Ice Cube‘s hip-hop comedy “Next Friday” packed the winning punch at the holiday weekend box office, surprising Hollywood insiders who thought Denzel Washington‘s “The Hurricane” would claim the prize for Martin Luther King Jr. Day.
“Stuart Little,” meanwhile, thought big again — placing second and cracking the $100 million mark overall.
The R-rated “Next Friday,” New Line’s sequel to the 1995 flick “Friday,” maintained the high energy it displayed when it opened Wednesday. It easily captured first place with a sizzling estimated $17 million at 1,103 theaters ($15,413 per theater) from Friday to Monday. Its cumulative take after six days is approximately $21.5 million, with about $4.5 million of that having come in Wednesday and Thursday.
“We got the negative cost on this picture back in five days,” New Line Executive Vice President, Distribution, David Tuckerman said. “Actually, we doubled our negative cost.”
Asked about the sequel’s strength, Tuckerman noted, “Part of this has all to do with [the original’s film’s success in] video, too. The video was just like the ‘Austin Powers’ video. For 100 weeks it was in the Top 100. And, I think, it was the biggest sell-through for, like, a 100 weeks. The core audience loved it originally. It played as well in the college towns as it did in urban markets.”
Is it crossing over to mainstream moviegoers? “Are you familiar with Thousand Oaks?” Tuckerman asked, referring to one of the most mainstream suburban communities in the Los Angeles area. “We’re basically selling out the theater. It’s all [mainstream audience] young adults.”
With a nearly $22 million gross in six days, Tuckerman estimated the film would wind up in the $45 million to $50 million range domestically. Given the numbers, the executive wasn’t ruling out a third “Friday” flick.
“We had ‘Friday’ and ‘Next Friday‘ and now [there could be] ‘Another Friday,'” Tuckerman said.
The PG-rated family comedy “Stuart Little” held up very well in its fifth weekend, slipping just one slot to No. 2 with a still lively estimated $12.60 million at 3,092 theaters. Its overall take stands at approximately $109.7 million, heading for $140 million to $150 million in domestic theaters.

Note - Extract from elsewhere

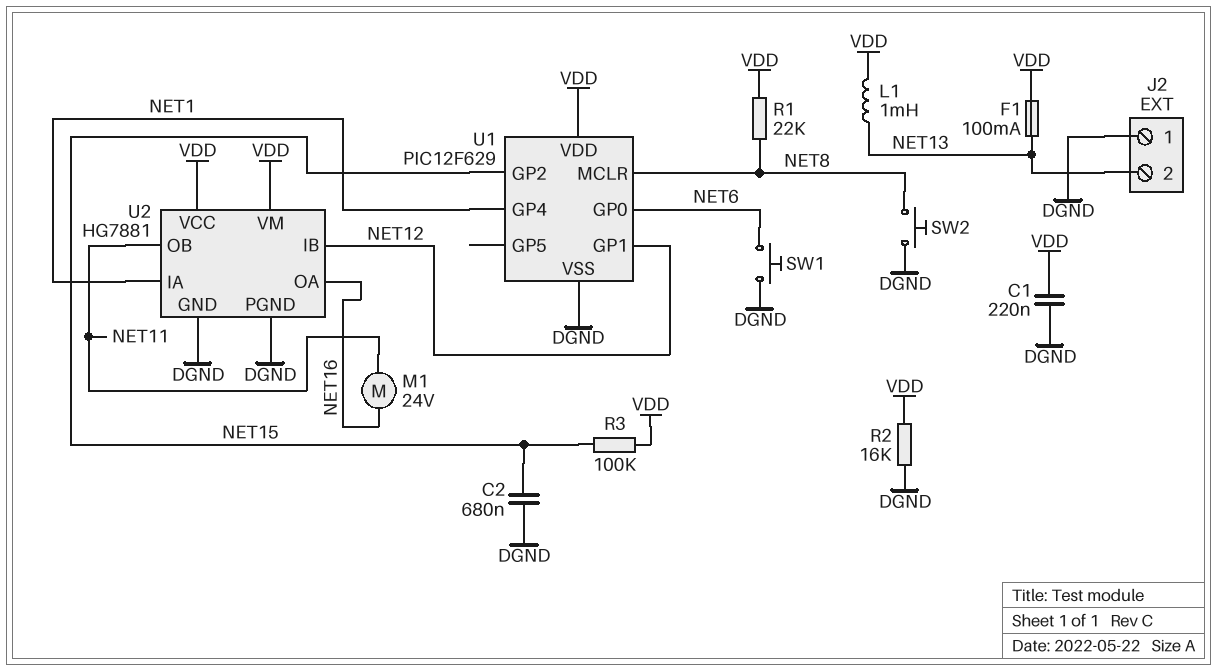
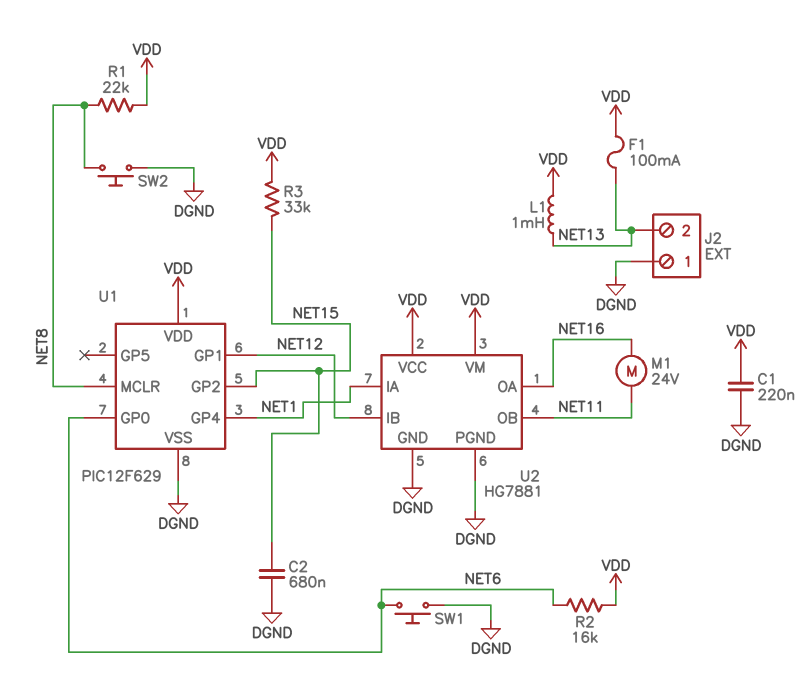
R2: 16k (DGND, VDD) -> 16k (NET6, VDD)
R3: 100k (NET15, VDD) -> 33k (NET15, VDD)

“This weekend’s a good example of what ‘Stuart‘ can do if it runs unopposed in the family business. It really overperformed once again,” Jeff Blake, president of Sony Pictures Releasing, said today.
“Sometimes you can go against them and do quite well, as certainly ‘Pokemon‘ did this year and ‘Rugrats’ did in the past and, sometimes, you get killed like the sequel to ‘Babe,'” Blake said. “I wasn’t much up for taking them on directly, so we certainly hoped we could make ‘Stuart‘ an event at Christmas every bit as big as Disney had managed to make in November [with ‘Toy 2‘].”
Universal’s R-rated drama “The Hurricane,” meanwhile, went wide in its third week, placing third with a less-than-punchy estimated $10.69 million at 1,454 theaters. Its cumulative gross is approximately $14.8 million. Directed by Norman Jewison, the film stars Washington as wrongly imprisoned boxing champion Rubin “Hurricane” Carter.
“It’s exactly where we expected this film to be,” Universal Distribution President Nikki Rocco said today. “It’s a picture that will certainly be in [the marketplace] for a long time. I just read the CinemaScore, and it’s between A and A-plus. The exit polls have been tremendous — 97 percent in the top two boxes [excellent and very good] across the board. It’s not particularly any one group. I can’t say it’s all ethnic or all upscale. The picture speaks for itself.”
Rocco is also very optimistic about the picture’s award potential: “I know the Golden Globes and the Academy will have nothing but praise for this movie in how they [bestow] their awards. It’s not a film that’s going to be overlooked. I don’t think Denzel will be overlooked. His performance is superb.”
Winona Ryder’s “Girl, Interrupted” also went wide this past weekend, finishing at No. 4 with an encouraging estimated $9.6 million at 1,902 theaters. Overall, it’s taken in approximately $10.4 million.
The death-row drama “The Green Mile,” starring Tom Hanks, fell three pegs to finish fifth in its sixth week with a fair (and estimated) $8.94 million at 2,483 theaters. Like “Little,” the film also broke the $100 million barrier, with its overall take now standing at about $102.9 million. Before its done, experts expect it to hit $135 million to $140 million domestically.
“‘The Green Mile‘ just keeps grossing,” Dan Fellman, Warner Bros. distribution president, said today. “I think it’s definitely a movie that’s so appealing to all audiences — and the word of mouth has been fantastic.”